Surabaya, Lingkaran.net DPRD Jawa Timur menyoroti masih rendahnya produktivitas tenaga kerja di Jawa Timur yang pada tahun 2022 hanya menempati peringkat ke-13 secara nasional.
Data menunjukkan produktivitas tenaga kerja Jatim baru mencapai sekitar Rp81,33 juta per tenaga kerja, jauh tertinggal dibanding provinsi-provinsi maju lainnya di Indonesia.
Hal tersebut disampaikan oleh Anggota DPRD Jatim dari Fraksi Partai NasDem, Khusnul Arif, dalam pembahasan dokumen Rencana Pembangunan Jangka Menengah Daerah (RPJMD) Jatim 2025–2029.
Menurut Khusnul, rendahnya produktivitas ini disebabkan oleh kualitas sumber daya manusia yang masih tertinggal, terutama pada kelompok perempuan. Selain itu, penguasaan teknologi, inovasi, serta kelembagaan tenaga kerja di Jatim juga dinilai belum berkembang secara merata.
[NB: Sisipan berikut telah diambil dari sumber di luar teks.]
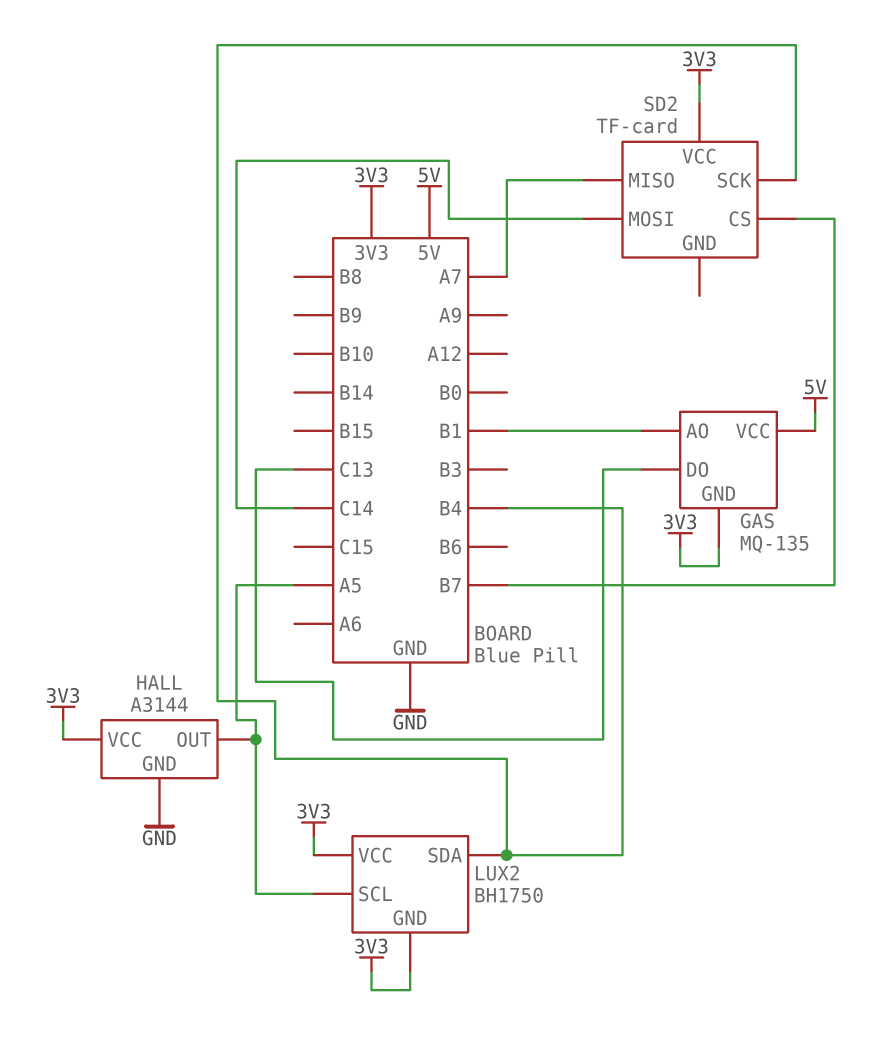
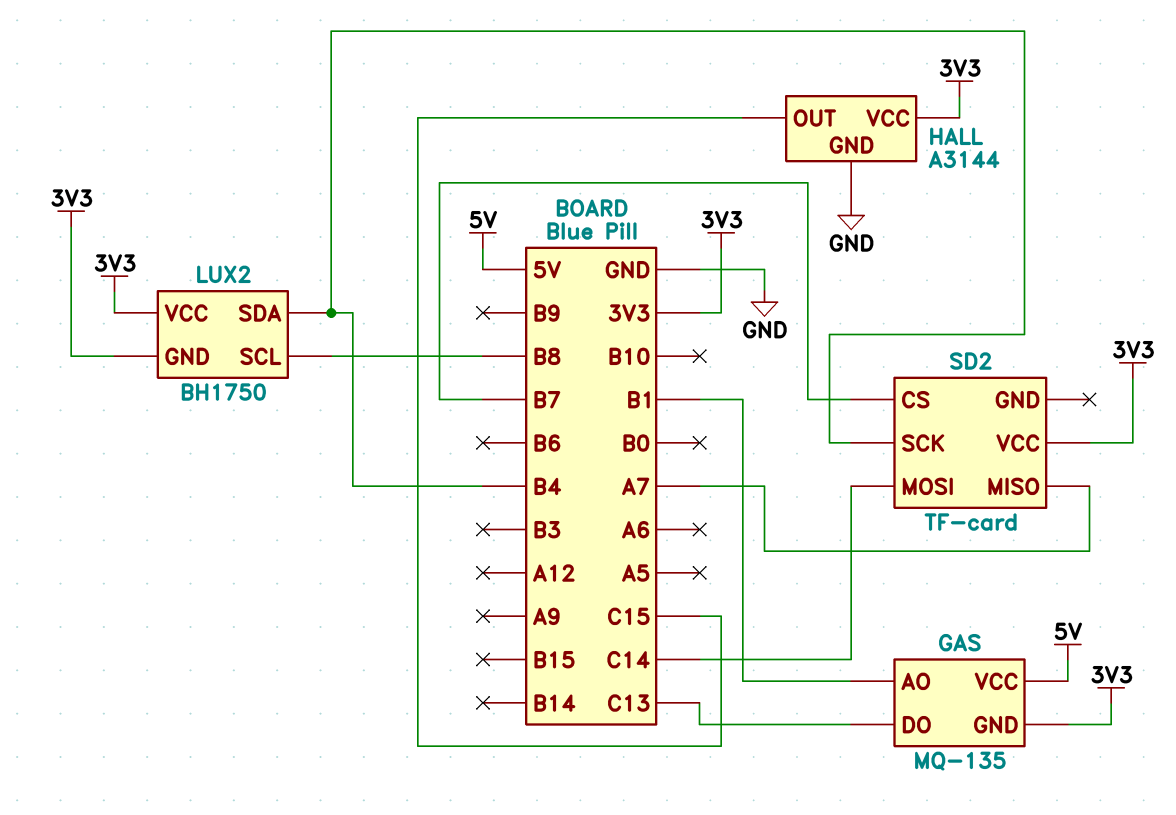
HALL pin OUT: A5 -> C15
LUX2 pin SCL: A5 -> B8

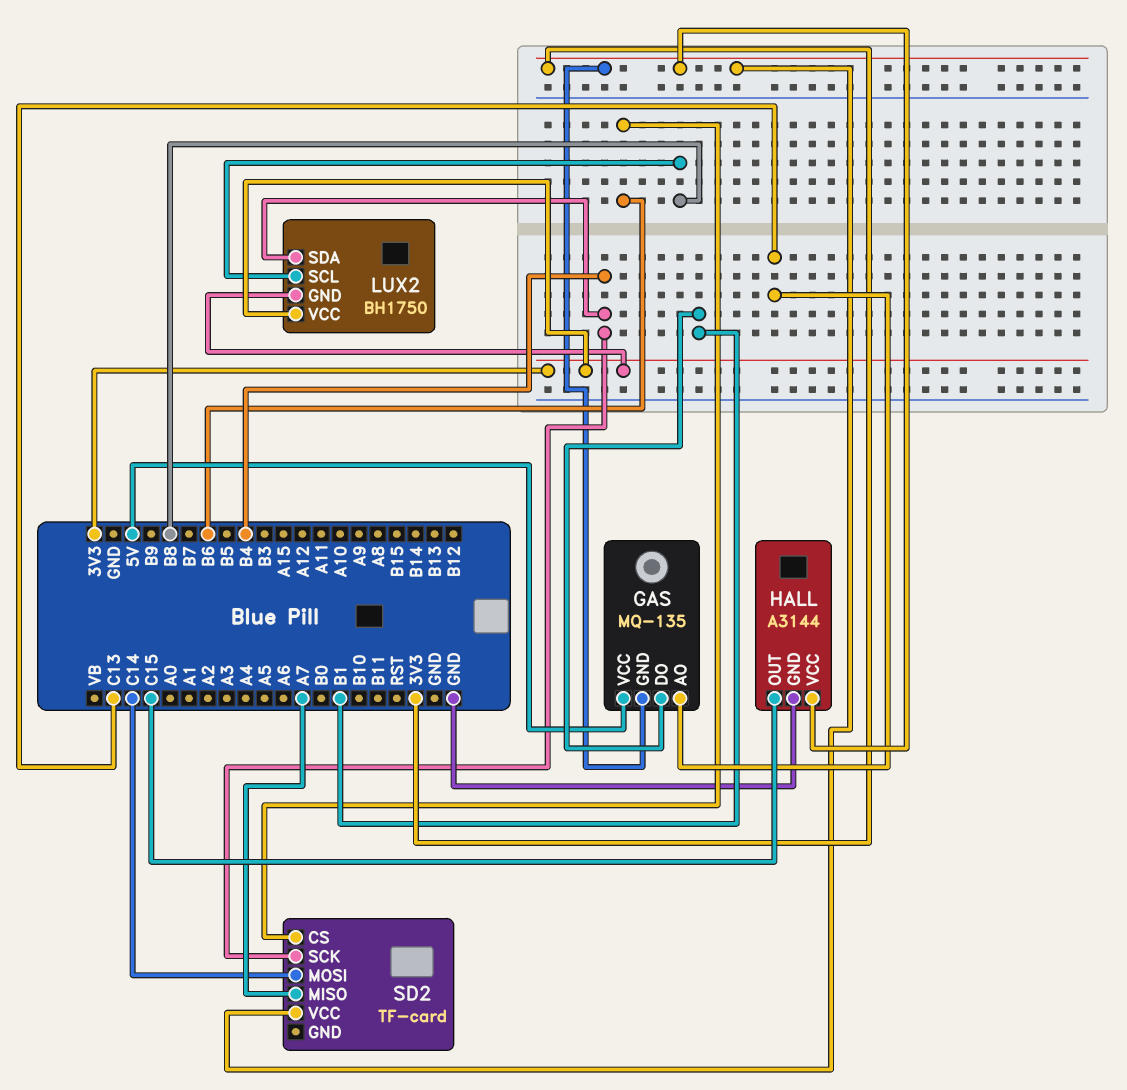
GAS pin AO: B1 -> C13
GAS pin DO: C13 -> B1
SD2 pin CS: B7 -> B6

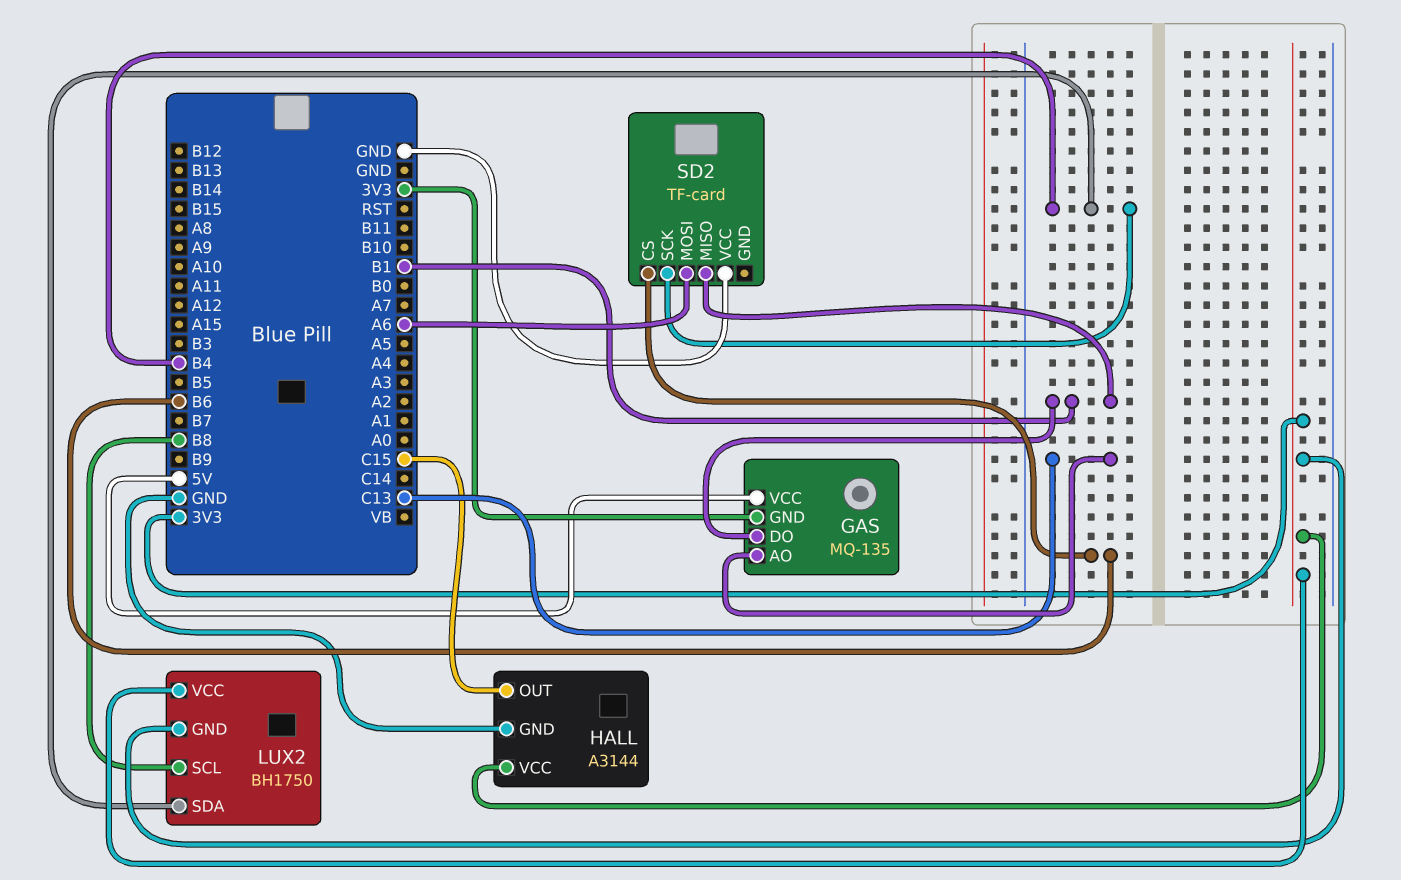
SD2 pin MISO: A7 -> B1
SD2 pin MOSI: C14 -> A6
SD2 pin VCC: 3V3 -> GND

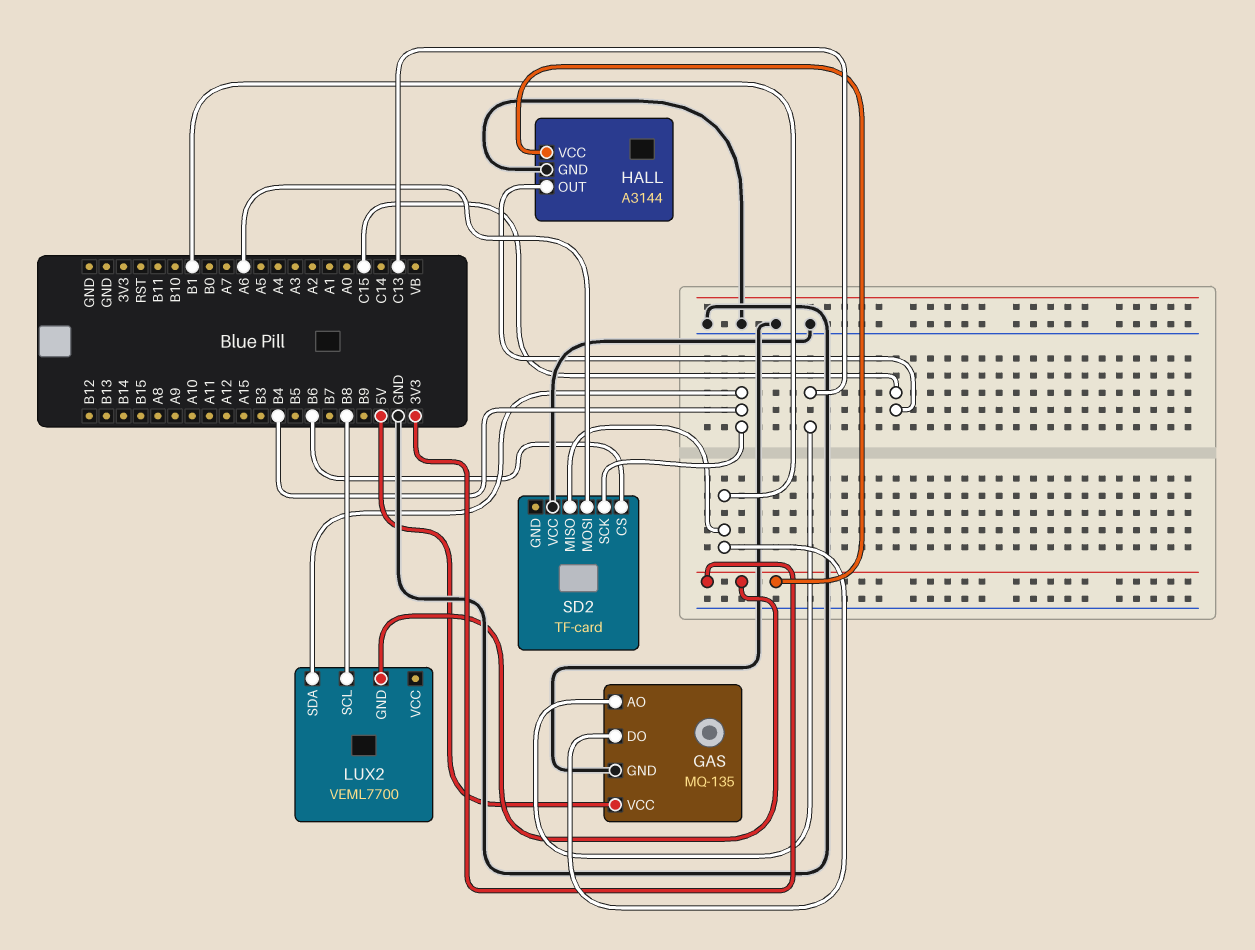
GAS pin GND: 3V3 -> GND
LUX2: BH1750 -> VEML7700
LUX2 pin VCC: 3V3 -> none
"Produktivitas tenaga kerja kita bukan hanya soal jumlah lapangan kerja, tapi juga kualitasnya. Ini menjadi tantangan besar bagi Jatim," tegas Khusnul, Senin (7/7/2025).
Pemerintah Provinsi Jawa Timur melalui RPJMD telah merancang sejumlah program strategis seperti Millennial Job Center (MJC), Youth Creativepreneur Center (YC2), Revitalisasi Balai Latihan Kerja (UPT BLK), Double Track Pendidikan dan Pelatihan kewirausahaan pemuda.
Namun, menurut Khusnul, program-program tersebut belum sepenuhnya menyasar wilayah-wilayah dengan kantong pengangguran struktural. Ia menilai belum ada keterkaitan langsung antara pusat pertumbuhan ekonomi baru dan wilayah dengan produktivitas rendah.
"Tanpa pemetaan spasial yang baik, program hanya akan menumpuk di daerah yang sudah mapan," ujarnya.
Khusnul juga mengusulkan agar indikator produktivitas tenaga kerja di RPJMD tidak hanya menggunakan ukuran tidak langsung seperti Tingkat Pengangguran Terbuka (TPT) dan Rasio Kewirausahaan, tetapi juga menggunakan indikator langsung seperti output per sektor dan nilai tambah per tenaga kerja.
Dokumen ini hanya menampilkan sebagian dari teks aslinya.